Ben-Achour: Under the Department of Justice proposal, a company would be protected from legal liability for taking down something that promotes terrorism or is unlawful, but they would be open to getting sued for taking down something racist or false about coronavirus — something just generally objectionable. What do you make of that?
Keller: I think this is one of a hundred cases where the gloves have come off in American politics, really in the past few months. And this one hasn’t had that much attention because people see this as regulation about platforms and technology. But the proposal from [Sen.] Lindsey Graham, the proposal from Attorney General Barr, and several other proposals, are just remarkably naked in their speech preferences, in the rules that they want platforms to uphold.

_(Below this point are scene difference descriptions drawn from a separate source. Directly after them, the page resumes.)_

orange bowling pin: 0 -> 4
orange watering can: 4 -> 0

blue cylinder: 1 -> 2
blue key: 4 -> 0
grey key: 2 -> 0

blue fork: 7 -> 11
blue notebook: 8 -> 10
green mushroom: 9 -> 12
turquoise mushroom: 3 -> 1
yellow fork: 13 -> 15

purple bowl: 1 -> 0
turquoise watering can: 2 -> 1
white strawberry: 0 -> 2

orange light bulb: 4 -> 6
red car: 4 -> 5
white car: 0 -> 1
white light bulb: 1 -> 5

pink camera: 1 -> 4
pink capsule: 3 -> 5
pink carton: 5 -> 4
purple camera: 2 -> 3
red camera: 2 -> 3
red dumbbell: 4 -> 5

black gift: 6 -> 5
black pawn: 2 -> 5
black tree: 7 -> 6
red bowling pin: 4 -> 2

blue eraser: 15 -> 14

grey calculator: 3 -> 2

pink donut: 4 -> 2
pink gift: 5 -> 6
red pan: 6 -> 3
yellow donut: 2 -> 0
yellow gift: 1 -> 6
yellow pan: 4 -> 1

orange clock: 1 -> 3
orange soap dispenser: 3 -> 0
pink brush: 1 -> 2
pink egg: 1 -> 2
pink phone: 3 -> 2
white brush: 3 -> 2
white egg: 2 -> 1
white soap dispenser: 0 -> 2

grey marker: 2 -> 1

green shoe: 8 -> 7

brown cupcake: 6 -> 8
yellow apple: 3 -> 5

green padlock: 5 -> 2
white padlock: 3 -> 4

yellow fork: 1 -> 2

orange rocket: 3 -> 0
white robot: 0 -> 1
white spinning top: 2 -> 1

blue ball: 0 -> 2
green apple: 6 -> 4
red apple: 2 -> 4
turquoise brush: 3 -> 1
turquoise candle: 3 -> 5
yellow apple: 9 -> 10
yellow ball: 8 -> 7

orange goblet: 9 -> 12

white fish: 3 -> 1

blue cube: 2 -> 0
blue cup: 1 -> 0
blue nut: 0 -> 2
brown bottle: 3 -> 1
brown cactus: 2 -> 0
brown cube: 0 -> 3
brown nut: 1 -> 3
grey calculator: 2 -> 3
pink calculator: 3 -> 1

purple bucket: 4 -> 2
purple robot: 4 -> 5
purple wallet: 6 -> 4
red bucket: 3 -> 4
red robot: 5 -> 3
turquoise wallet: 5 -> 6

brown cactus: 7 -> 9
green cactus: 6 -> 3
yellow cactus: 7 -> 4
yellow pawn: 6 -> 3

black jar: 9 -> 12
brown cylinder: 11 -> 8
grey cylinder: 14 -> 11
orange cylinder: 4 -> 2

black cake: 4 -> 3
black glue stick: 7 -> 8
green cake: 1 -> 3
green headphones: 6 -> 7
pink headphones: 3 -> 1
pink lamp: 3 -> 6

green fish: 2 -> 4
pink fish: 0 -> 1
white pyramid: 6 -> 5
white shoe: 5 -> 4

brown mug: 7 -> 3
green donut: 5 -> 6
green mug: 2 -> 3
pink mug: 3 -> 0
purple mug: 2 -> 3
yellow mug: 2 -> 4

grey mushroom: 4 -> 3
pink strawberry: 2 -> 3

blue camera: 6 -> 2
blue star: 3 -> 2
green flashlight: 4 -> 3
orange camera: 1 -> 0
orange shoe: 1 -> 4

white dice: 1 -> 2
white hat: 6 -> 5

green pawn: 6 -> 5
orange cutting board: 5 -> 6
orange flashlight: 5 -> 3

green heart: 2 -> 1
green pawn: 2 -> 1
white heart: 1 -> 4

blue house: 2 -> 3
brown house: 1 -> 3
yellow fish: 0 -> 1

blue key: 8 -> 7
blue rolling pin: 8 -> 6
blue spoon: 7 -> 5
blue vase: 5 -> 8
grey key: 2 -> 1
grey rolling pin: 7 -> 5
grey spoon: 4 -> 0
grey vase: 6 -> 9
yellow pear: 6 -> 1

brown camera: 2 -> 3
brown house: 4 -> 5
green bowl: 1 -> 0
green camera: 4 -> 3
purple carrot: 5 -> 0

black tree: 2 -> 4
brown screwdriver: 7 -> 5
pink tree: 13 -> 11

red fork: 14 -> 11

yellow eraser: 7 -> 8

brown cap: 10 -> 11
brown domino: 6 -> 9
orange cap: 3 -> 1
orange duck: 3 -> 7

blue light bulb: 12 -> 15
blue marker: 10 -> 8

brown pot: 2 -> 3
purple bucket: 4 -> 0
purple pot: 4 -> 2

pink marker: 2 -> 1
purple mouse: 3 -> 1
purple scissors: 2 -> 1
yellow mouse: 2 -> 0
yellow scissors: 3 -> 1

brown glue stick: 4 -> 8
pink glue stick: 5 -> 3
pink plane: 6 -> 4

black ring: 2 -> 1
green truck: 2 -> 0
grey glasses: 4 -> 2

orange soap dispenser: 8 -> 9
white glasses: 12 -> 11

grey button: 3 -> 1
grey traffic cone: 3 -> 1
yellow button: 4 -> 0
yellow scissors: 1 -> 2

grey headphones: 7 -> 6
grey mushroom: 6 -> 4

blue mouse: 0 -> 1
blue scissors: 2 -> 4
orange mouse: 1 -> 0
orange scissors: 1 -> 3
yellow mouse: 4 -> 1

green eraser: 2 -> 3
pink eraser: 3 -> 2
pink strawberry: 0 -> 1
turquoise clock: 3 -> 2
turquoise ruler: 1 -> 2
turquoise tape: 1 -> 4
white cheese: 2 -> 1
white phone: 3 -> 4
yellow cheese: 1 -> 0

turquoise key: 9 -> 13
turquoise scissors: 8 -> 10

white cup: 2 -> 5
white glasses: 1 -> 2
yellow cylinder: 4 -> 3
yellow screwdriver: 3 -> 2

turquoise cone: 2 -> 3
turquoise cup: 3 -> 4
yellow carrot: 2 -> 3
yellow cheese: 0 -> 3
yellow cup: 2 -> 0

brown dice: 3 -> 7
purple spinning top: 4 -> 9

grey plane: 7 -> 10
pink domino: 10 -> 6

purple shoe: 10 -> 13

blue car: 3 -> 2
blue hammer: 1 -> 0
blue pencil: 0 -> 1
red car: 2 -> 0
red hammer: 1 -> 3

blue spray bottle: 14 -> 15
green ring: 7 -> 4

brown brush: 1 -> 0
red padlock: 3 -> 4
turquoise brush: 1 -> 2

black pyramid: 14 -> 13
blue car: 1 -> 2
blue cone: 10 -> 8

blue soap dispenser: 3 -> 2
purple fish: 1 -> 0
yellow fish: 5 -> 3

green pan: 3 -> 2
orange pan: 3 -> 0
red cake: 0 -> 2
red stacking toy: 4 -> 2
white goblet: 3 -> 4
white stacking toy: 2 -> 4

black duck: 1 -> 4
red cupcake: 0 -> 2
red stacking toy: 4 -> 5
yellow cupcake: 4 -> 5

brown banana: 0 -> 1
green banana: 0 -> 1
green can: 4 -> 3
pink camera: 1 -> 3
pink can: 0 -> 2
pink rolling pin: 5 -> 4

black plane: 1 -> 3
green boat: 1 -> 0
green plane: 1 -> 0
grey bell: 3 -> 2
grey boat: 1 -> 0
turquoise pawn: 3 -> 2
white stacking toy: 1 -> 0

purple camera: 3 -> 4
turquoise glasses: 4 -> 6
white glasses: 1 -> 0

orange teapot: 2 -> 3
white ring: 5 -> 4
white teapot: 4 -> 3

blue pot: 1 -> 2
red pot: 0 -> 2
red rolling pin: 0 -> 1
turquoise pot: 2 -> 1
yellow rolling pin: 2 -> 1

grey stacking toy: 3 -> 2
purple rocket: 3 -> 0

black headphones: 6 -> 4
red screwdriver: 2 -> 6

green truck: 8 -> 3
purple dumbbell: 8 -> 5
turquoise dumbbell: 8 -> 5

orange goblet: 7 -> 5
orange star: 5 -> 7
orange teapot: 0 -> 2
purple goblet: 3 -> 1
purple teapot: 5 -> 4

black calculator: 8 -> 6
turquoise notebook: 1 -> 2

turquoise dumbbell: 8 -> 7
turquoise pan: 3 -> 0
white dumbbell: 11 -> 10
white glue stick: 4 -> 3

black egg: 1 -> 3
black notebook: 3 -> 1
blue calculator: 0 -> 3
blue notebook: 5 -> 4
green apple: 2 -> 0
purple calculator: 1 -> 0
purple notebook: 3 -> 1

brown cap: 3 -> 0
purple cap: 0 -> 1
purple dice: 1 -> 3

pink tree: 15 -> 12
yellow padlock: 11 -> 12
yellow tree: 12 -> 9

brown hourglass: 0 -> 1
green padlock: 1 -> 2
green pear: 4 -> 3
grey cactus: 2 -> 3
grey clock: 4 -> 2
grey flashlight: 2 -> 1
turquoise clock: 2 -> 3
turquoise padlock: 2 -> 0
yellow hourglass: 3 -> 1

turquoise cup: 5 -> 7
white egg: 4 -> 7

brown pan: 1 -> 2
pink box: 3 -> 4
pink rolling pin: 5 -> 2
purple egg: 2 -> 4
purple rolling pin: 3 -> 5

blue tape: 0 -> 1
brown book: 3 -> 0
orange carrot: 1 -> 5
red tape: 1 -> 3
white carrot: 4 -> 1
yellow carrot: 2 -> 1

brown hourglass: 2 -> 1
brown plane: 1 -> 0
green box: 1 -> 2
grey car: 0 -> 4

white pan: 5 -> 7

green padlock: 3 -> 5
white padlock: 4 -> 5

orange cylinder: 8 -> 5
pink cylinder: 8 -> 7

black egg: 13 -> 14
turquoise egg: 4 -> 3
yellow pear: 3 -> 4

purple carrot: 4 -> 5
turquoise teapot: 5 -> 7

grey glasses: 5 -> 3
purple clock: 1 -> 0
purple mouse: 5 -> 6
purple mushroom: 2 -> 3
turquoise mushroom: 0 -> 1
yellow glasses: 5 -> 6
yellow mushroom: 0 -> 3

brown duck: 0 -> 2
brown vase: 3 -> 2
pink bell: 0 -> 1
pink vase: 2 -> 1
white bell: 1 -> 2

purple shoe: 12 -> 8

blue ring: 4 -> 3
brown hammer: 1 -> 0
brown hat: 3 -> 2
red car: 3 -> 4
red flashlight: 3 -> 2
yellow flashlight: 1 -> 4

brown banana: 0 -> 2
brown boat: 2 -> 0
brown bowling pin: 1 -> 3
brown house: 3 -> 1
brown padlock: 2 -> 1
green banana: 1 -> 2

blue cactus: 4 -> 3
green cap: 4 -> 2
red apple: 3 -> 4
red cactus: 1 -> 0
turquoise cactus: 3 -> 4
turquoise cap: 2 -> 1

And so they’re saying platforms should be encouraged and protected to take down some content, like pornography, but we should take away protection when they take down these “lawful but awful” categories, including hate speech, and white supremacist speech, and misogynist speech, and racist speech, and disinformation. The other thing that we see in the grant proposal, and then the DOJ proposal, the Justice Department proposal, is that they say to platforms, if you do fact-checking, and you put labels on people’s posts or tweets saying this is false or this is very debatable, you risk liability for that. You can’t even leave the speech up and put a label on it without getting in trouble.
Ben-Achour: Are we talking about this simply because the president is angry that Twitter moderates his tweets and Facebook takes down some of his political advertisements? I mean, is that what this is about, ultimately?
Keller: No, I don’t think it is. I mean, I think the specific proposals we’ve seen recently, in particular from the Justice Department, those were absolutely prompted by President Trump’s executive order. And that seems to have been triggered by Twitter putting a label on his tweets. But overall, the sense of a need to regulate platforms is bipartisan. It’s global. It transcends politics. And the sense that platforms are acting as gatekeepers of discourse, that they’re the new public square, and that it’s kind of crazy that private companies are setting the speech rules, that’s global, too.
In the U.S., it’s very much a conservative talking point. But I think in the U.S. and all over the world, everyone has concerns. It’s one of the biggest policy questions of our age. And that means that we should do the work to make smart laws. And if instead Congress just passes some hastily drafted, politically motivated law, that’ll be kind of a dereliction of duty, in my opinion. And we will all have to live with the result for years.